にほんご書店そうがく社
日本語教育
日本語学
ISBN9784894764132
留学生の日本語は、未来の日本語
日本語の変化のダイナミズム
出版社
ひつじ書房
著者
金澤裕之
定価
2940円(本体2800円)
体裁
A5判 289頁
【解 説】
副題は、「日本語の変化のダイナミズム」です。タイトルと重ねてみると本書の内容が見えてきます。何も留学生が使う日本語が将来の日本語になるという雑な話ではありません。現在の日本語の変化の兆しから、将来の言語変化を見通してみようとするもので、言語変化を考察した研究書といえます。現代日本語を統語的にとらえたときに見えてくる「ゆれ」や誤用の現象と、日本語学習者に見られる中間言語的な「誤用」との重なりから、言語変化のメカニズムを見通せるのではないかというものです。 日本語の変化を予想することにどんな意味があるのかを考えてしまうと、本書に対する評価は低く見積もられてしまいそうですが、過去から現在にいたる言語変化を分析するだけでなく、今後の変化の予測にまでいたる一貫した言語変化の理論というもののほうが妥当性をもちえるのではないかと思います。
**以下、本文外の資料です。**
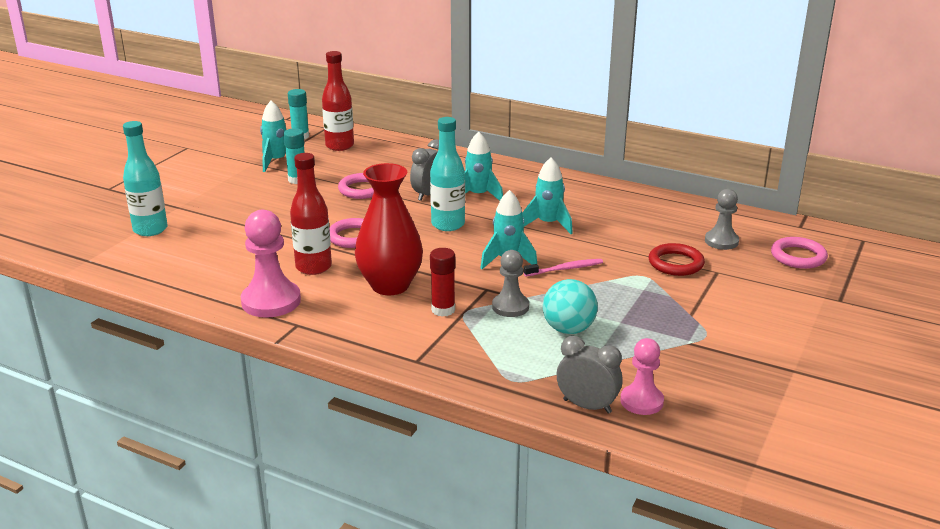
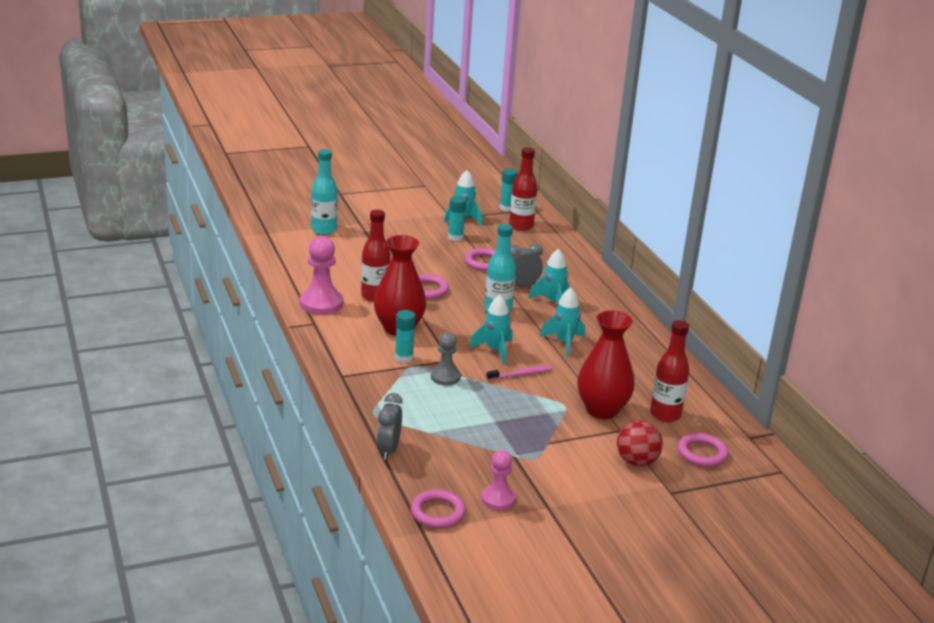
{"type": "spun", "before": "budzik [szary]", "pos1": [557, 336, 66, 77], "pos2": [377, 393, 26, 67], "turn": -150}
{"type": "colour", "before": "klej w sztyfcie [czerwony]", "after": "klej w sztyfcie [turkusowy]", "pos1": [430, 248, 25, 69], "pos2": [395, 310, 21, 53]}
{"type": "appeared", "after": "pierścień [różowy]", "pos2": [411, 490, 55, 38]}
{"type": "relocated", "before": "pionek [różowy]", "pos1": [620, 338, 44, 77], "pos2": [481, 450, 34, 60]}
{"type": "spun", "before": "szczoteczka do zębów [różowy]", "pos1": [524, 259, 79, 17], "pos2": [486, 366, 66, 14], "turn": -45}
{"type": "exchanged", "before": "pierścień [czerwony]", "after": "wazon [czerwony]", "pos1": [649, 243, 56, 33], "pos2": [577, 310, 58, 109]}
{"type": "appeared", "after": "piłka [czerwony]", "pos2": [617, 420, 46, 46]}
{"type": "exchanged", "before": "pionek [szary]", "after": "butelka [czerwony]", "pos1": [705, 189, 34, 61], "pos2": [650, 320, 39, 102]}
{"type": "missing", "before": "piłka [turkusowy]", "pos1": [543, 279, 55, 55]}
現代日本語の「ゆれ」が、日本語学習者の誤用に見られる合理的な言語変化の方向へむかっているケースが多いという指摘は、町田健の「日本語の正体」で提示される「言語処理過程における最大の効率性を実現するように言語の諸規則は決定される」という基本原理に通じるものがあることは、興味深い指摘といえます。